Я знакомился с биографиями людей чрезвычайно независимого мышления, вроде Любищева – дневники, переписка довоенного времени. Там были его размышления по поводу Демокрита, по поводу правильности каких-то исторических шагов России в царские еще времена, но совсем не было явных или даже скрытых сомнений в правильности той системы, в которой он жил.
– Не знаю. Я всегда сомневался в этих вещах.
– Я не имею права так говорить, не могу. Но я не знаю критически настроенных людей из моего окружения, за исключением тех, кто эмигрировал и окунулся совершенно в другую идеологию и состояние души, или же тех, кто в сознательном возрасте пережил события 20-х годов, когда все в обществе было полно возмущения. А дальше – нет. Никто из тех, кого я знаю, не мог противостоять этому идеологическому прессингу. Люди типа Федора Раскольникова, который написал письмо Сталину, – исключение.
– Виноват человек. Хотя наш человек был поставлен в особые, в тяжелейшие условия: он рождался внутри этого общества и жил в нем без всякой возможности что-либо сопоставить и сравнить. Люди, которые жили до революции, имели возможность оценить происходящее, а мы… Мы все не сумели понять того, что происходило. Для меня понимание началось с войны.
Зачем я пошел на войну?
– Да. Но вот тоже… Зачем я пошел на войну? Зачем? У меня была броня, я хлопотал, чтобы сняли эту броню. Это был порыв, пафос. Но уже года через полтора-два я сам себе удивлялся.

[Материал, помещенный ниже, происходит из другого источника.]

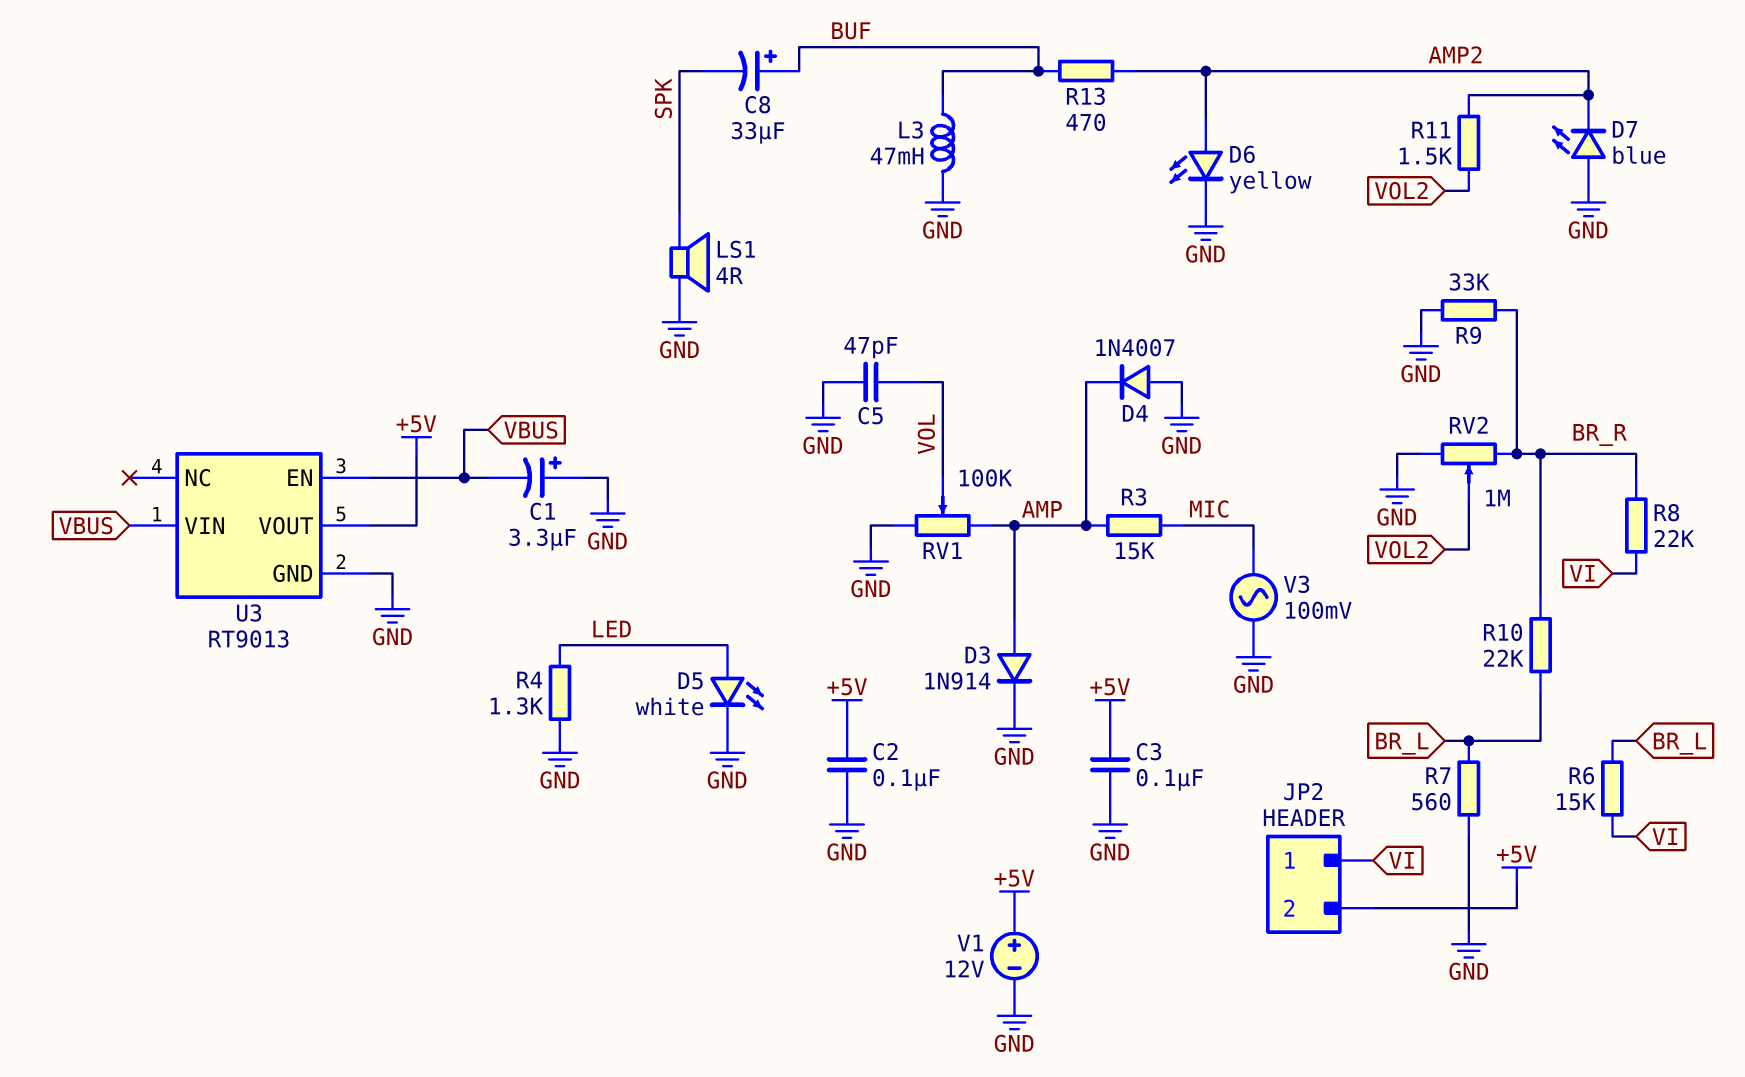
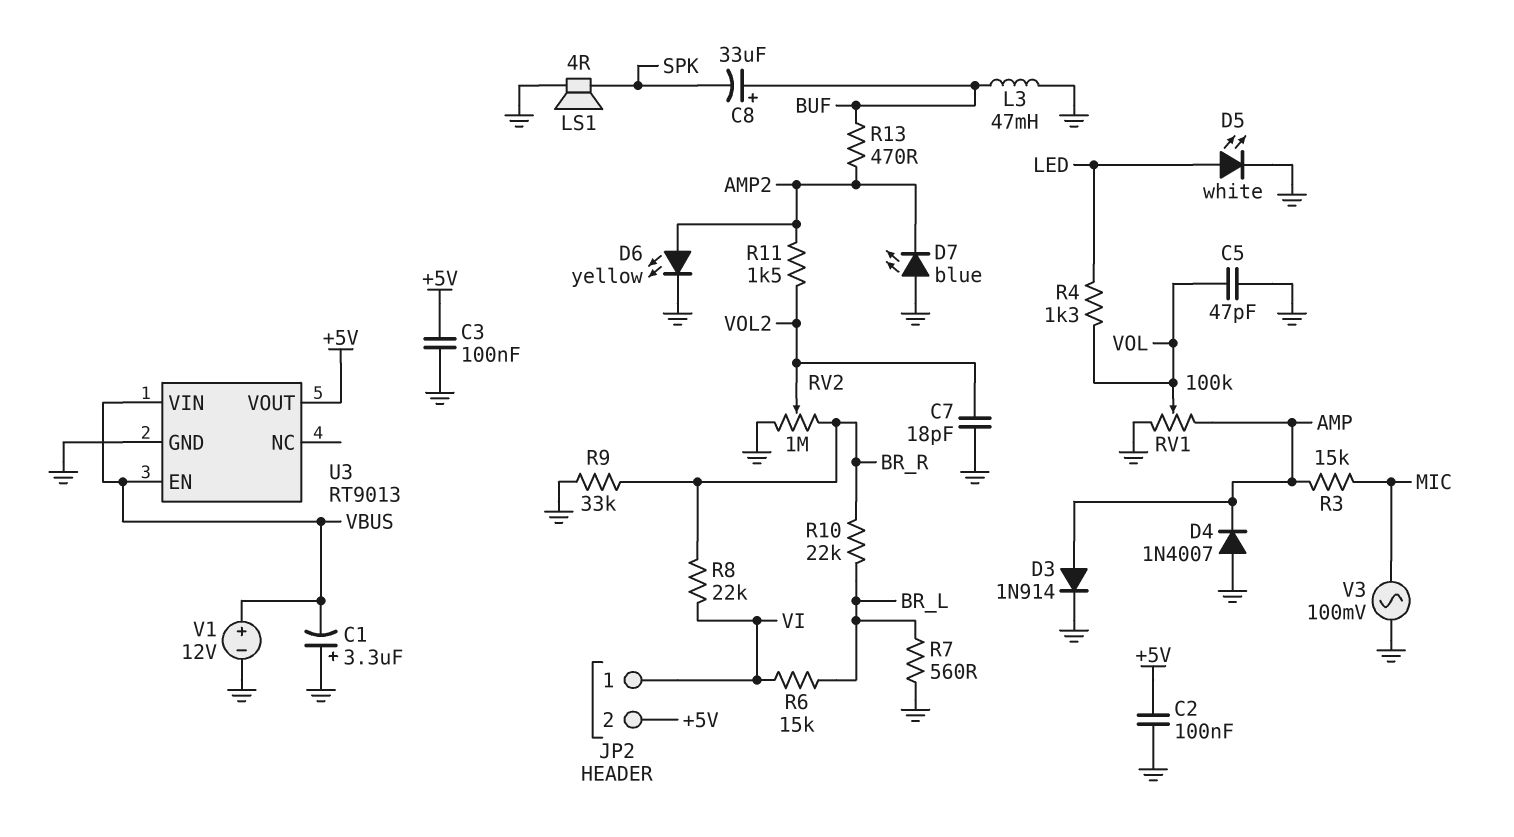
C7: none -> 18pF (GND, VOL2)
R4: 1.3k (GND, LED) -> 1.3k (LED, VOL)
V1: 12V (plus +5V, minus GND) -> 12V (plus VBUS, minus GND)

Приехал получать танки в Челябинск. А в Челябинске был тогда мой Кировский завод. Ребята, которые начинали вместе со мной, стали уже старшими инженерами, заведующими отделов. И я видел, как много они сделали за это время для фронта. А я что? Вшей кормил, валялся в грязи, в окопах. То есть, даже рассуждая рационально, это был неправильный поступок.
– Война с первых же дней потрясла меня и открыла, что все было ложью. Мы пошли на войну с учебными винтовками, у которых были просверлены стволы. Нам вручили только бутылки с противотанковой жидкостью. Все разговоры о Суворове, об упреждающему ударе… О чем говорить? Мы совершенно не были готовы к войне. Шли с голыми руками. Неделю упражнялись в садике у Клуба Газа, как ползать по-пластунски, потом нас погрузили в эшелон, и мы уехали.
– Когда обнаружилась вся ложь, глупость, вся бездарность командиров, когда выяснилось, что наша кадровая армия воевать не умеет – они отступали сквозь нас и отдавали нам свои винтовки, – вступил в действие другой фактор: мы видели, что немцы оккупировали нашу страну. Вынести это было невозможно. И потом мы понимали, что с нашей стороны война была справедливой. Уже к зиме 41-го появилось ощущение, что немцам с нами не совладать. Почему? Потому что с их стороны война была несправедливой. Хотя и у нас к тому времени война уже стала грязной.